This month Sláinte is going to indulge in some plain talk and use the “F” word. If this bothers you, read elsewhere. Still here? Good because we are going to discuss something that bothers a lot of women and a growing number of men. That “F” word so many people-doctors included-are afraid to say for fear of offending: fat.
Do your thighs jiggle like Jell-O that has escaped from its mold? Do your upper arms flap? Ever been mistaken for pregnant? Overweight and obese are just polite terms for the real thing. Fat. “Fatties” outnumber “skinnies” 2 to 1 in the US right now. Are you fat? Are you a fattie?
Many of us have already suspected that fat is not the inert substance doctors told us it was. It seemed to be too responsive to our actions for that to be true and we were right. Fat does has an
agenda and that is to keep you as fat as possible despite all your efforts. Fat is good because only the fatties will survive the coming famine. Naturally thin women think fat takes orders from the thinking part of the brain.

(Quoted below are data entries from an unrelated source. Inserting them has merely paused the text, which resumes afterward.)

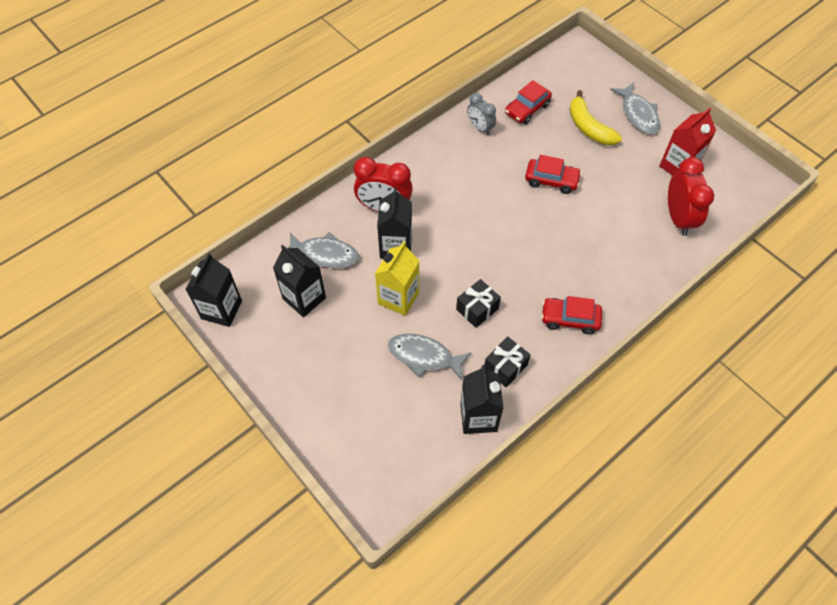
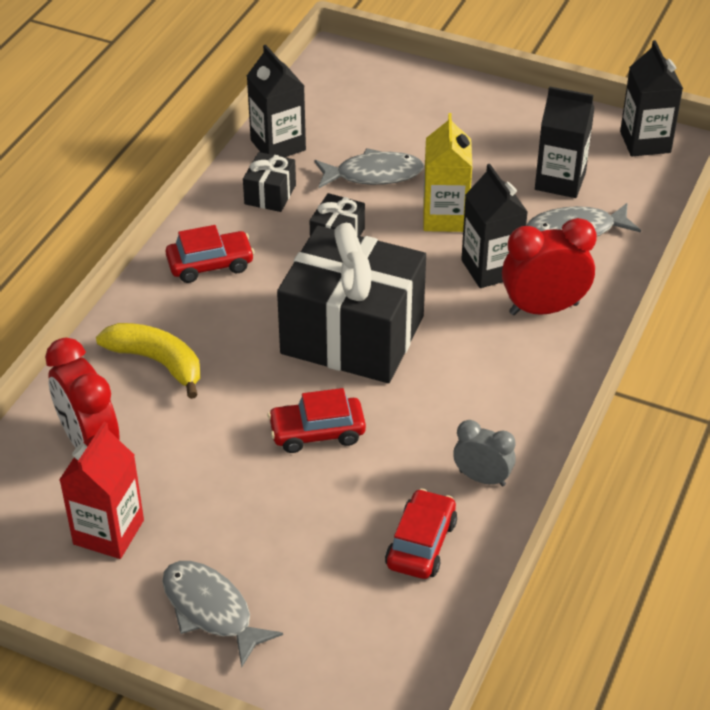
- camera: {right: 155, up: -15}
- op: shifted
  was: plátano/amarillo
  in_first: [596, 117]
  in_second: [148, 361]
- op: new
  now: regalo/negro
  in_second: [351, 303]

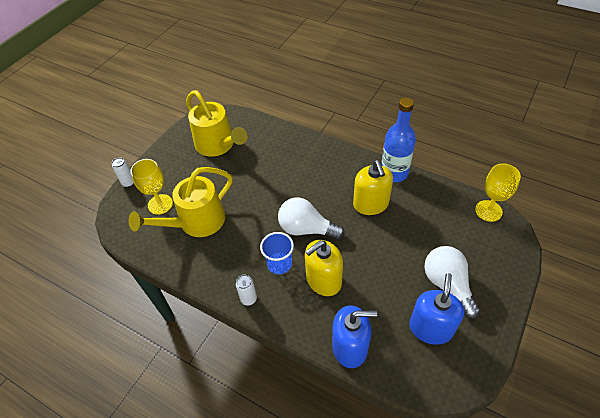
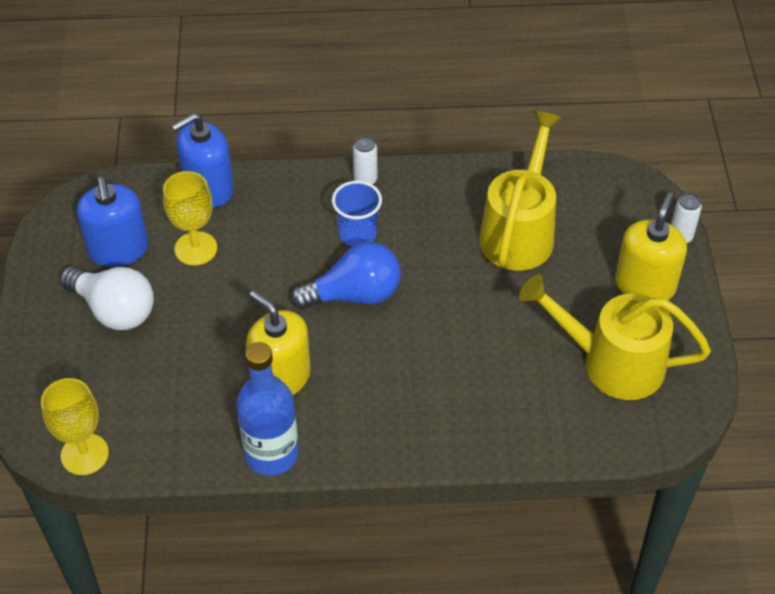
- camera: {right: 145, up: 0}
- op: shifted
  was: copa/amarillo
  in_first: [151, 187]
  in_second: [190, 218]
- op: repainted
  was: bombilla/blanco
  now: bombilla/azul
  in_first: [311, 218]
  in_second: [345, 275]
- op: shifted
  was: dispensador de jabón/amarillo
  in_first: [324, 268]
  in_second: [651, 246]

Using self-control you can impose your will on those recalcitrant fat cells and tell them what to do. But fat people know better. Fat cells answer to the primitive brain deep in our skull. It equates weight loss with famine and death so it unleashes the most powerful weapon known in the universe: hunger. Hunger almost always trumps self-control.
I know what you are thinking. If in this war on fat when the blockade on calories no longer works, then maybe we should consider a surgical strike to take out the offenders. Something like we did with Bin Laden. Something called liposuction. Be honest, haven’t you thought about liposuction? Take a nap and wake up with a flat tummy. It’s almost too good to be true but it’s a surgical procedure. It’s not like some quacky potion that claims to get rid of fat, you see all the fat they suck out of those cellulite riddled thighs.
Alas, to everyone’s amazement, it looks like liposuction was too good to be true. In a study published this month in the journal Obesity, University of Colorado researchers found that liposuction does not remove fat, it just puts it someplace else. In their study, fat was suctioned from the lower abdomen or thighs and it later reappeared in the upper body in the arms and upper abdomen. Of course, it wasn’t the same fat cells sneaking back (although Sláinte wouldn’t put it past them) but an average of 3 pounds of fat was removed in this study and an equal amount was gained back in the upper body within a year.
Moral of the story: don’t try to fool Mother Nature. Or a Fat Cell.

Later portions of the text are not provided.